PI System Enables Data Science

Blog Post created by Ahmad Fattahi Employee on Mar 31, 2017

Data and community are two major assets that cannot be invented or disrupted as quickly as technology. At the OSIsoft Users Conference 2017 in San Francisco I had the opportunity to witness firsthand how the PI community is pushing the envelope for a smarter manufacturing world. In the process they have at their disposal decades of real data sitting across several thousands of PI Systems around the world. An ever-increasing number of organizations are making good on the promise of turning time-series process data into decision-ready and predictive knowledge. Below is a short summary of my observations.


Activities and opportunities


  • Hackathon: we offered real operational data from Barrick Gold, the biggest gold producer in the world. The dataset spanned 6 months of sensor measurements from their massive haul trucks. 60 data streams from 30+ trucks made this a rich dataset. The trucks are big parts of Barrick’s operational cost. Each of these giants cost $4MM while one tire costs $50K. Their miles per gallon (mpg) is 0.3. That gives you an idea how costly this operation is and how efficiency can be vital to any mine operator like Barrick. When a truck is full the value of gold waiting to be extracted is $60K. It means if a truck goes down without notice a significant amount of capital can sit in the middle of nowhere for days before fix arrives.

Our hackers took advantage of the opportunity and built very innovative ideas. As a judge I was struck by the level of quality and maturity of the submissions in 23 hours. Several teams focused on advanced analytics and data as the cornerstone of their submission while others focused on software development. Most notably, the winning team merged machine learning with social engineering to design a system where drivers would earn points by driving “well”. And “well” was learned through sifting through sensor data, the strains and temperatures across the truck body, as well as geospatial qualities of the road.
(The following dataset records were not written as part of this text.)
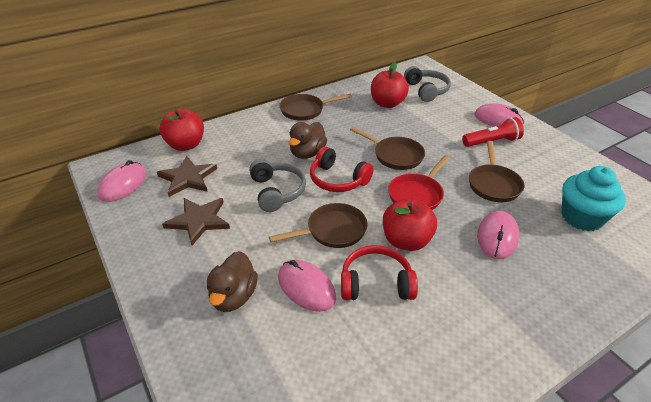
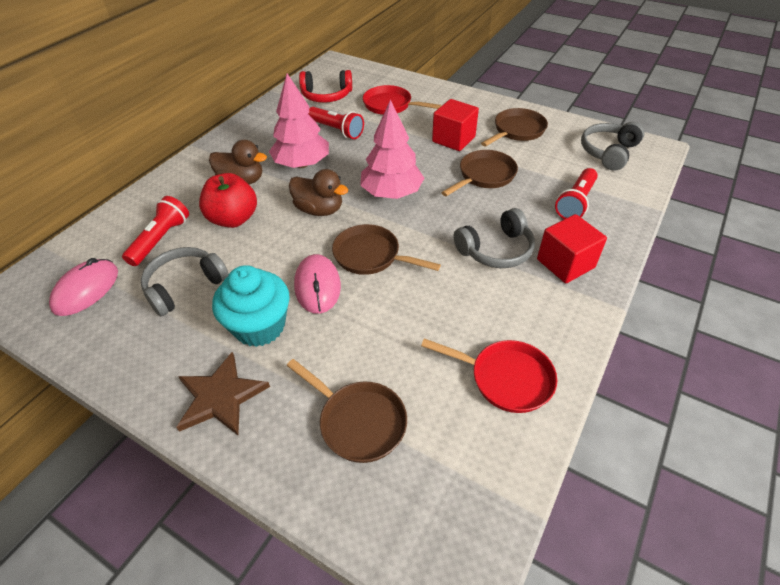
brown star: 2 -> 1
grey headphones: 2 -> 3
pink mouse: 4 -> 2
pink tree: 0 -> 2
red apple: 3 -> 1
red cube: 0 -> 2
red flashlight: 1 -> 3
red headphones: 2 -> 1
red pan: 1 -> 2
  • Partners and customers: several OSIsoft partners and customers flexed their muscles around data science with PI data. We enjoyed several hands-on labs and presentations on the topic ranging from real customer stories to educational pieces on how to pull off a successful machine learning project with PI data. Most notably “United Utilities” (UK) presented how they built a demand forecasting engine which is critical to serving water to their customers efficiently. “Total” showcased how they use data form PI System to build and deploy a model and predict the percentage of gasoil in the residues of their distillation tower. Many conversations I had with attendees all point to the acceleration of more advanced analytics and data science in the PI world. This is all exciting because it shows how much business opportunity is out there waiting to be tapped.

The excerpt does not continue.